Mapping the Interior is a powerhouse of a novella by Stephen Graham Jones. It’s astonishing to me how some writers can make such a gut-punch impact in 100 slim pages that others struggle to achieve after 400. This story is haunted by searing recursive imagery and faulty memory, lenses blurred by love and dissociation. Mostly limited to the walls of the family home, the setting heightens the urgency, accelerating with every page. The forces who watch from the edge of this story never fully reveal themselves, but we all know them, and they are terrifying–especially seen through the eyes of the narrator–just a boy who barely knows what has happened to him, and later, a man trying to make sense of it.
Any book with an octopus perspective is a friend of mine! Adored Marcellus entirely, and also loving Seattle as much as I do, it was awesome to travel in my mind to the Pacific Northwest to eavesdrop on these charming characters. It’s honestly a bit of a Hallmark Movie experience–save this read for when you need to feel safe, cozy, and to believe everything will turn out in the end.
I understand why this book took the world by storm. Moving fictionalized account of the many personal wars within World War II being fought by the women who soldiers left behind at home… The novel is both treacly and horrific at the same time.
WWII reads are always tough for me. I hate thinking about the fact that all this unthinkable evil really happened to real people, scarring human history forever.
Lynda Barry is a truth-teller. Everything she creates leaves me inspired, just gem-filled. In this book, she plays down her talent as a storyteller, but I think we all know her unique voice is on a tier few others will ever achieve.

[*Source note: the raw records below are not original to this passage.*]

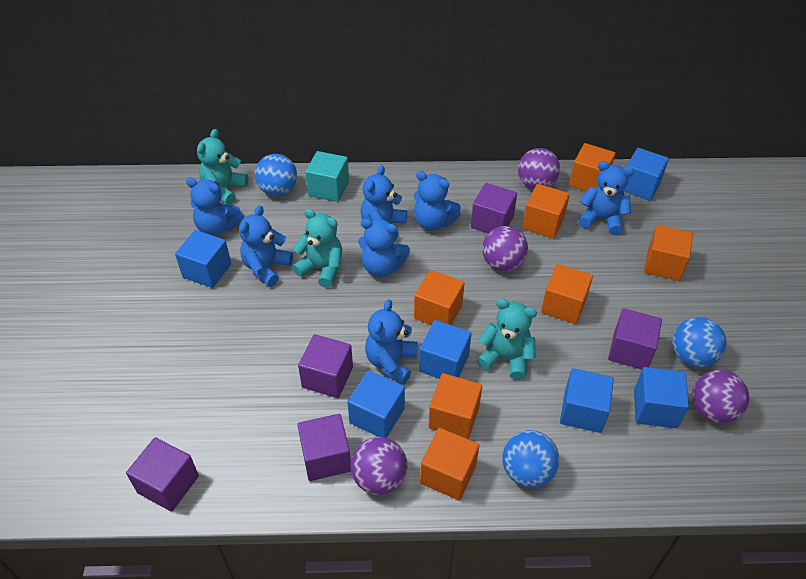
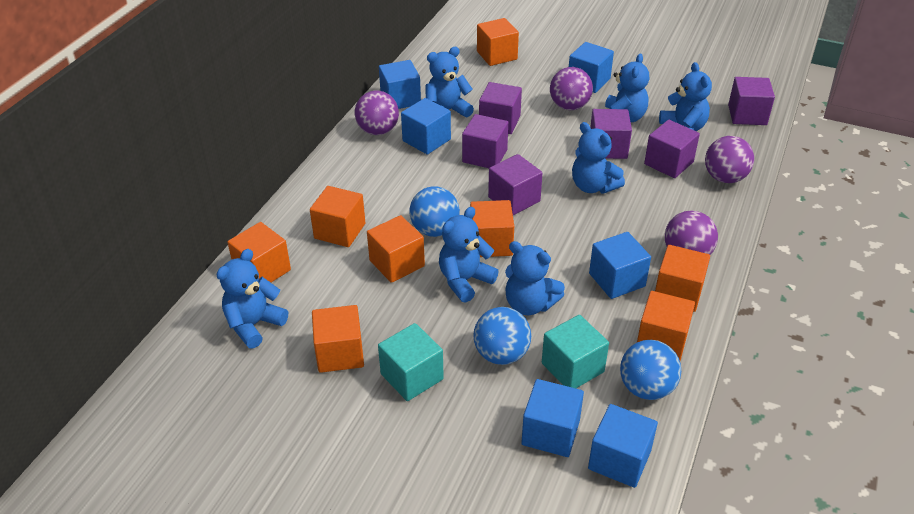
orange cube: 7 -> 8
purple cube: 5 -> 6
turquoise cube: 1 -> 2
turquoise teddy bear: 3 -> 0

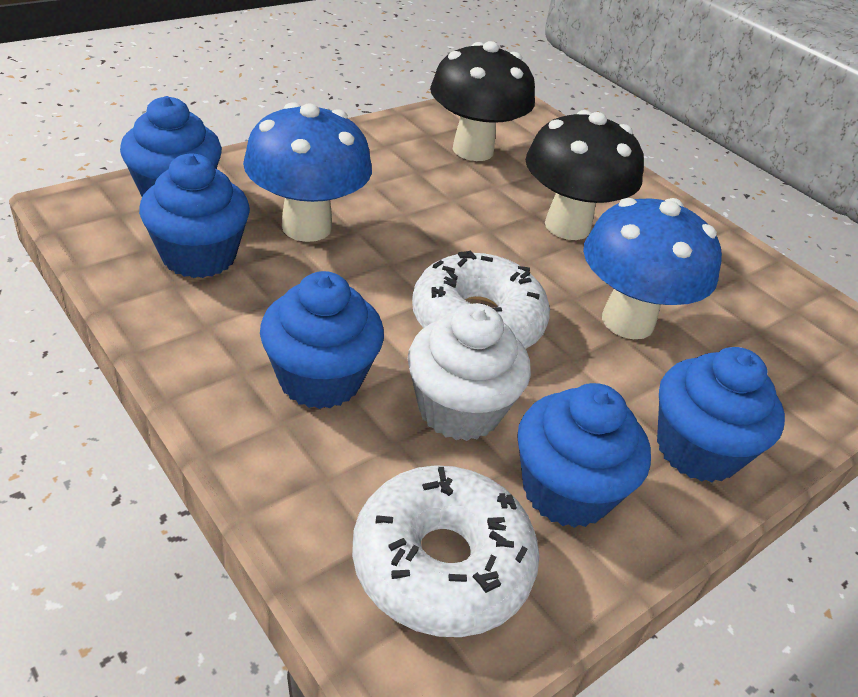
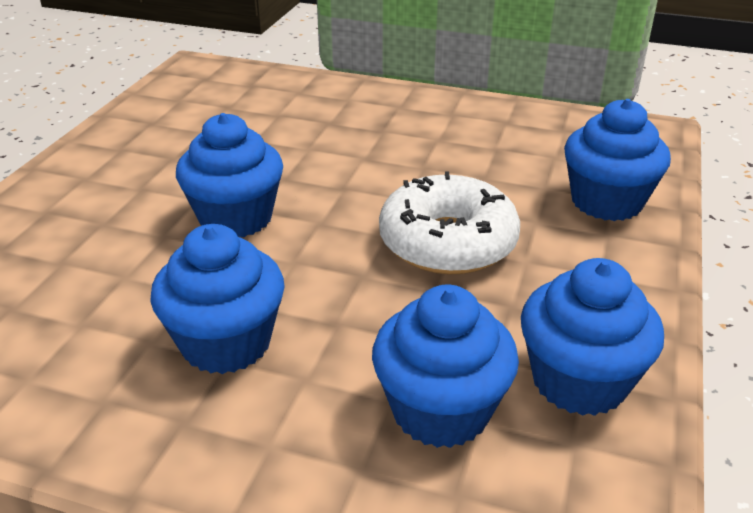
black mushroom: 2 -> 0
blue mushroom: 2 -> 0
white cupcake: 1 -> 0
white donut: 2 -> 1

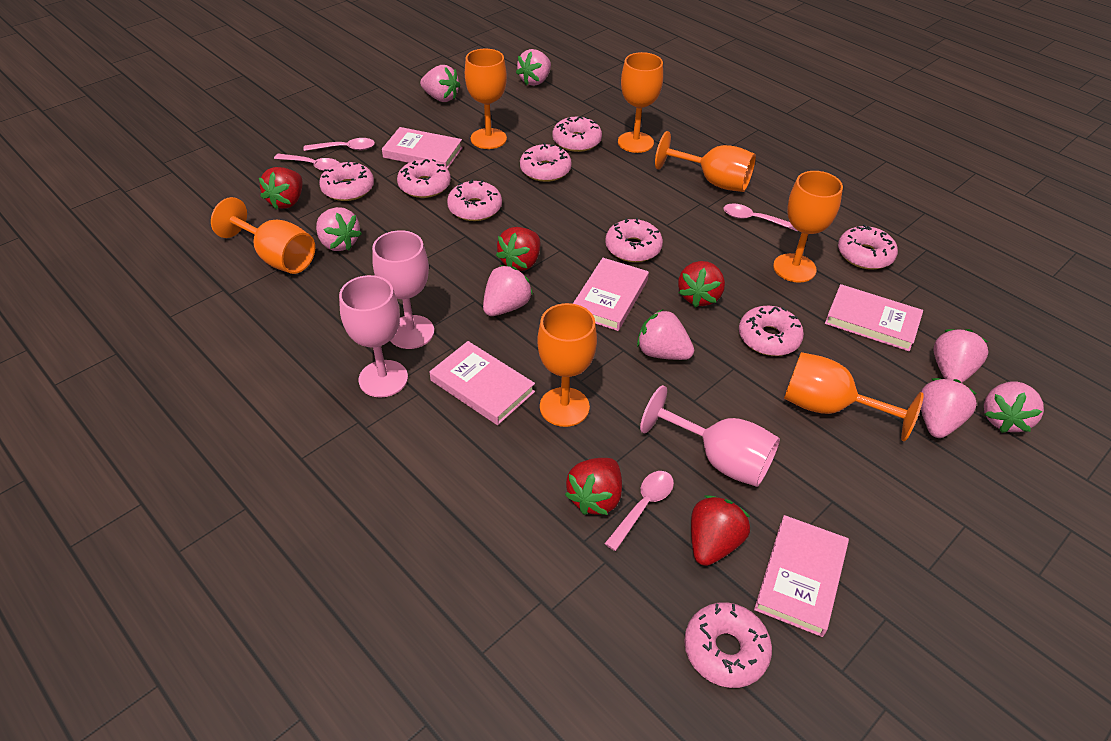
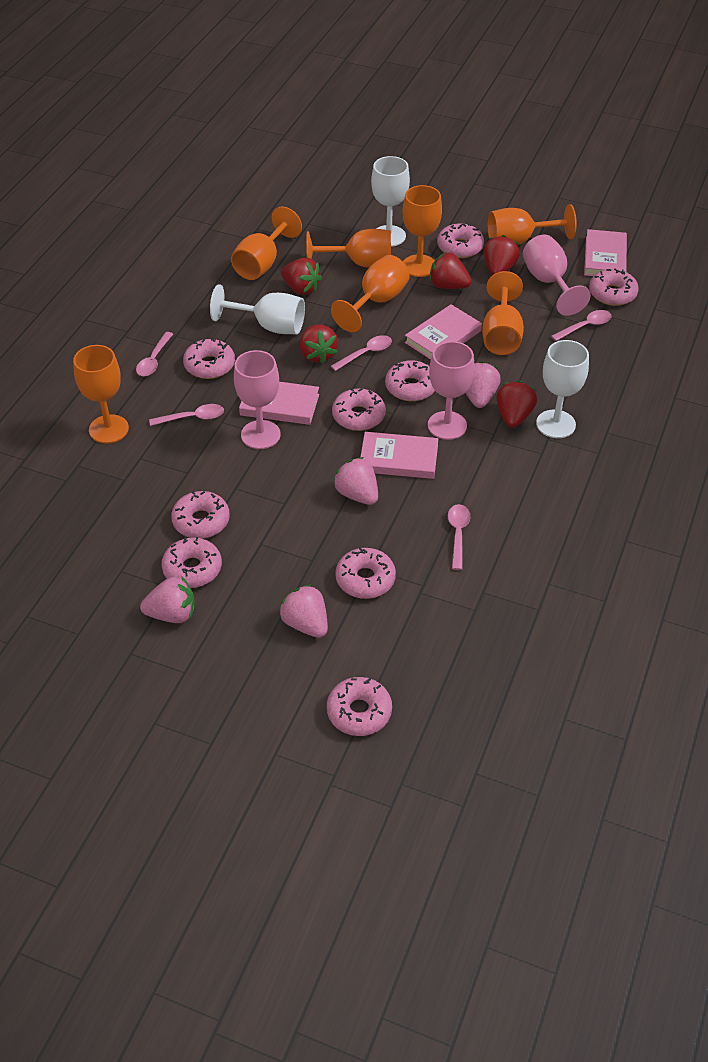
pink book: 5 -> 4
pink spoon: 4 -> 5
pink strawberry: 8 -> 4
white goblet: 0 -> 3

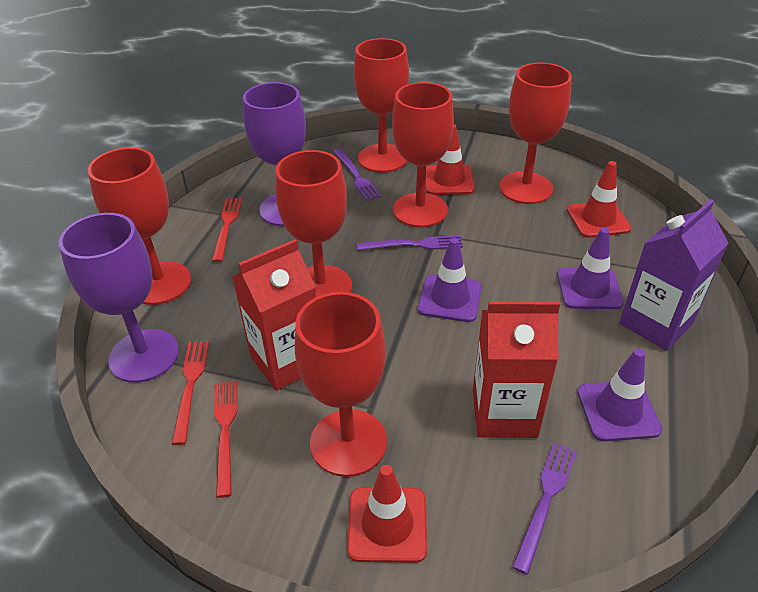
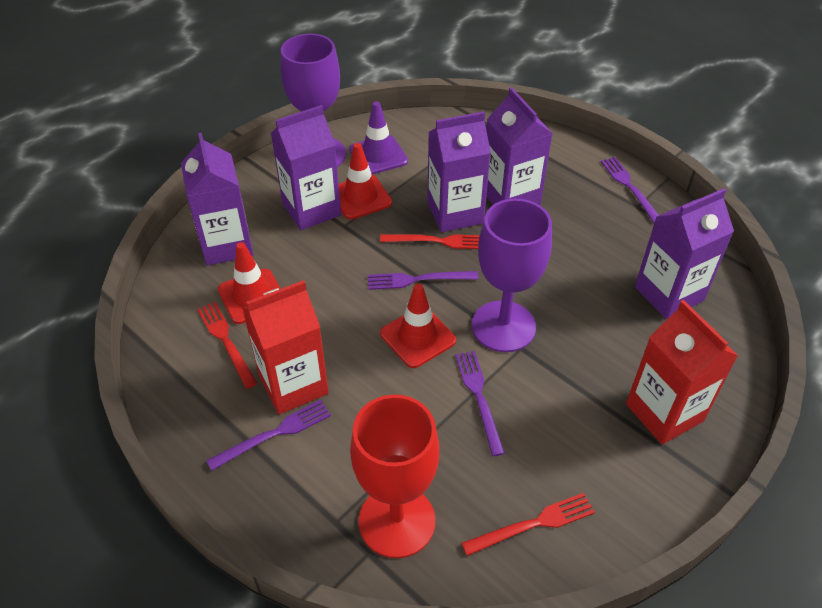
purple carton: 1 -> 5
purple fork: 3 -> 4
purple traffic cone: 3 -> 1
red goblet: 6 -> 1

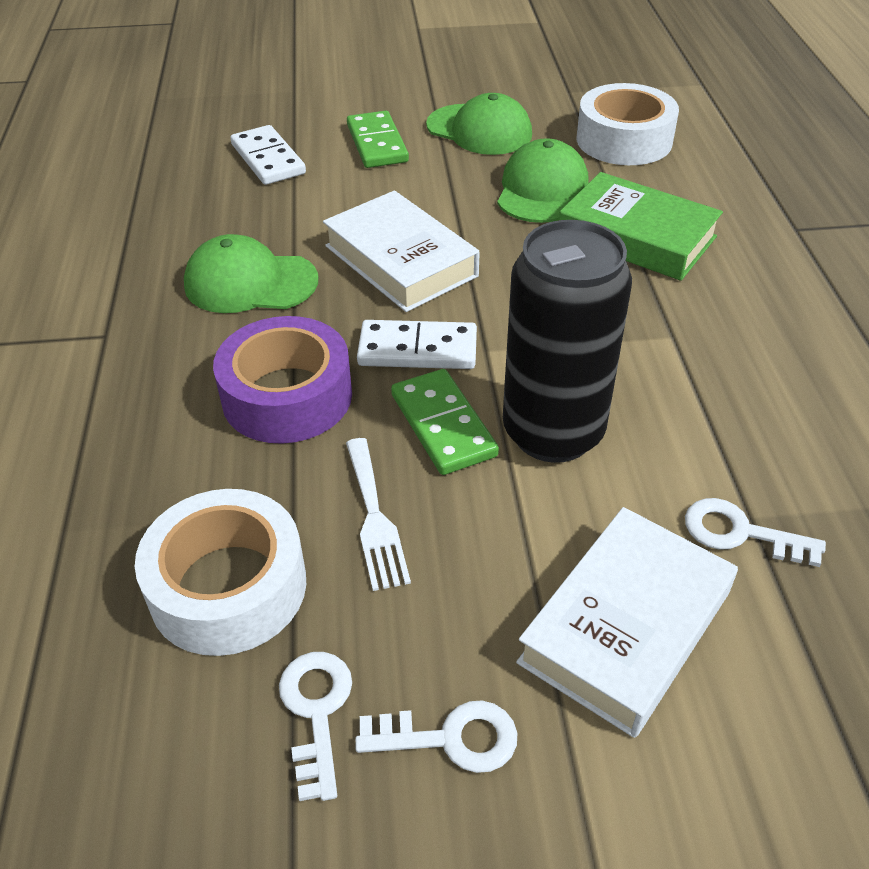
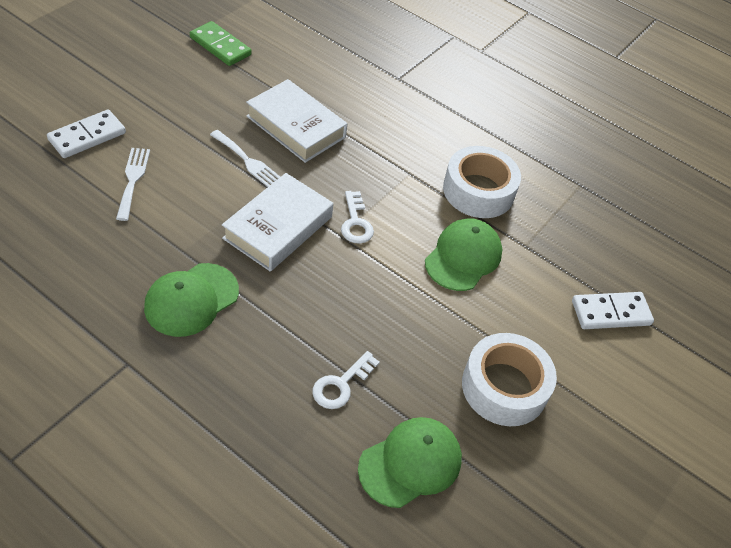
black can: 1 -> 0
green book: 1 -> 0
green domino: 2 -> 1
purple tape: 1 -> 0
white fork: 1 -> 2
white key: 3 -> 2

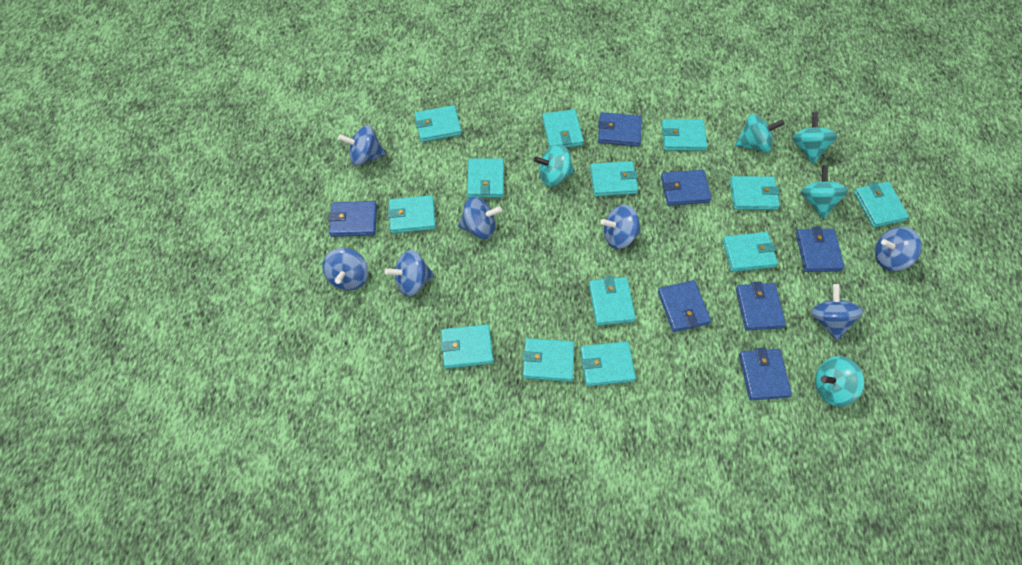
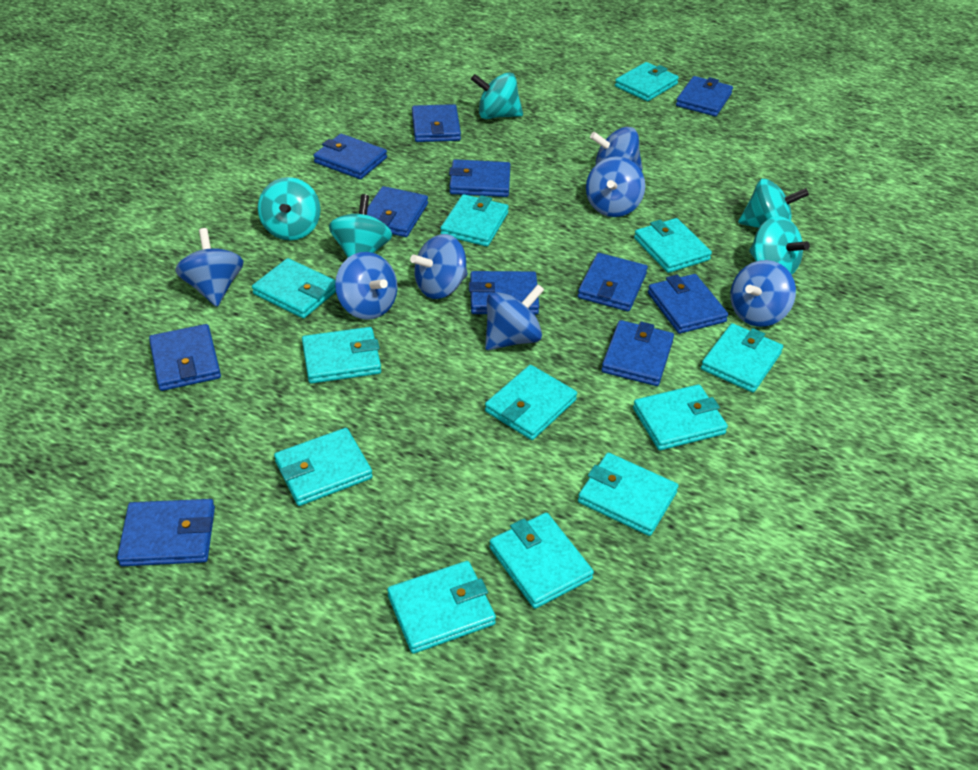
blue wallet: 7 -> 11
turquoise wallet: 13 -> 12

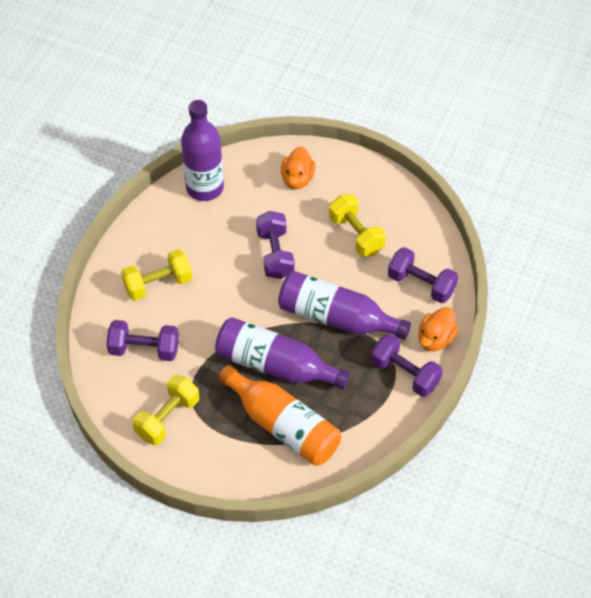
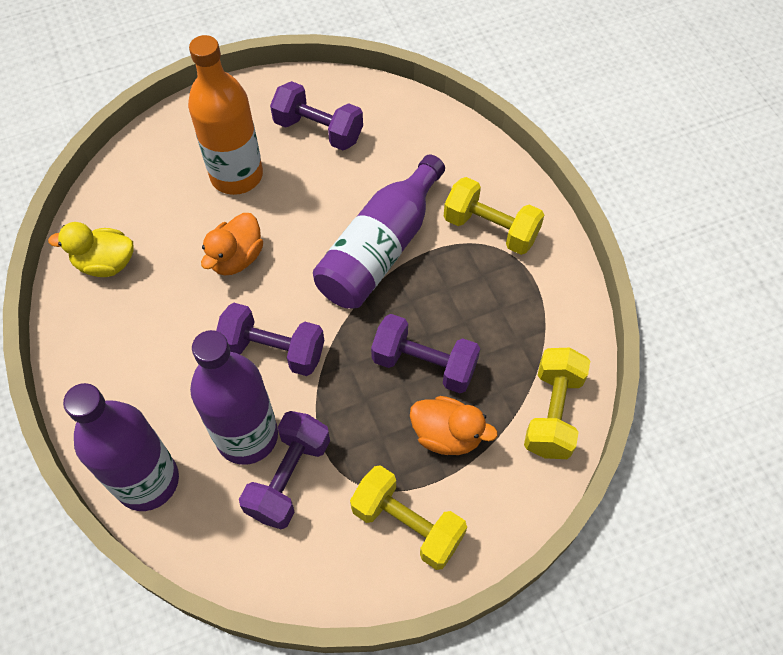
yellow duck: 0 -> 1

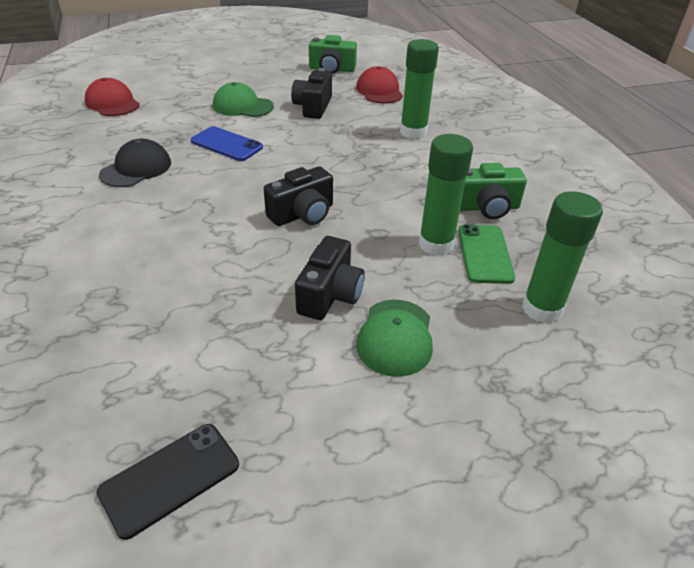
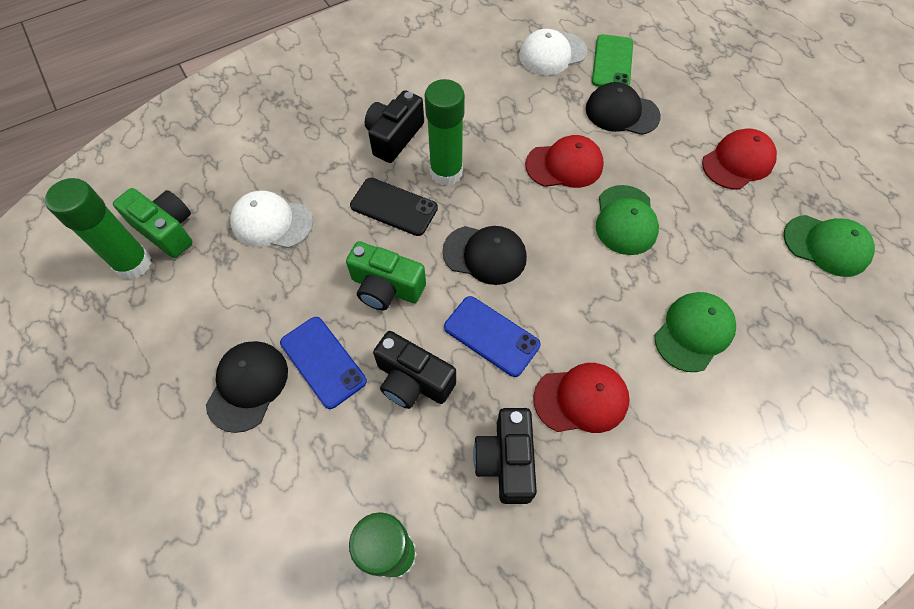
black cap: 1 -> 3
blue phone: 1 -> 2
green cap: 2 -> 3
red cap: 2 -> 3
white cap: 0 -> 2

Dayna Patterson’s poems in O Lady, Speak Again form a chorus of voices brimming with female power. The collection is an evocation, of the lady ghosts of Shakespeare’s stories and all the women who ever were caught in their roles: mothers, daughters, witches, wives, mourners, queens, nymphs, corpses. They all sing words from Patterson’s own life, vulnerable and generously given. Exploring the tensions caught in the tangle of religion, longing, rage, vision, and ultimately healing, Patterson takes the stage with searing certainty, bringing her lines into conversation with Shakespeare’s to incant a protective spell over women everywhere.
What if you met a monster who opened your eyes to things no human was ever meant to know, to feel, to see? The Devourers takes us there. Das’ writing is gruesome and gorgeous in this blood-soaked tale. Wholly original, sensually charged, graphically violent, and yet also tender, this book reads like an ancient record of horrifying magic that should have been destroyed long ago, but exposes the fabric of our world. Sensational.
Samantha Garner’s debut novel The Quiet is Loud–fusing tarot symbolism, Filipino / Norwegian mythology, and supernatural abilities–is a fresh take on the concept of people with powers. A multi-layered reckoning with family tensions, the pressure and vulnerability around disclosing identity, and the anxiety created by lifelong guilt, this story is so much richer than its thrilling initial concept. I loved the off-balance exploration of curse vs. blessing and the realistic portrayal of how grief impacts our relationships. (Also, the many descriptions of food are omnipresent and so, SO good.)
Ok. So, I have learned that every book Andy Weir writes seems to be narrated by more or less the same character with Andy Weir’s personality. This feature of his writing is tiresome to me, as is the constant need to meticulously explain why the science of x, y, or z would totally work in real life. For these reasons, I almost DNF’ed this book and launched it into proverbial space to find a more appreciative reader.
However, once Rocky appeared, I became so smitten that I overwhelmingly enjoyed the second half. It’s a great book. Fine, I admit it. Thank goodness Rocky came along–he’s my hero.
I came to read Universal Harvester for the weirdness and 90’s nostalgia, almost left because I got so deeply creeped out, but ultimately stayed for John Darnielle’s gut-punch writing and intimate portraiture of midwestern people in all their banality and strangeness. This novel is tough to classify. It reads sort of like horror, but it’s really not–as disturbing as it still is. This is more of a slow burn, a literary haunting, and I appreciate Darnielle’s subtle hand navigating it all. A fantastic novel.
P.s. Had no idea that John is the frontman for The Mountain Goats until I glanced at the bio at the end! Wow John, leave some talent for the rest of us! 🙂
Reading any speculative pandemic novel after living during an actual global pandemic hits differently than I’m sure could even have been imagined by a writer publishing her book in 2014. But, strangely enough, that’s kind of what this book is about: the unexpected weight that art can carry due to the way time changes us, the serendipity of personal reactions and importance, the way old lines read anew in previously unthinkable contexts. This novel is incredible–beautifully crafted, poignant but unforgiving, and very aware about what aspects of our world are at turns precious, cheap, rare, or remarkable. Just gorgeous.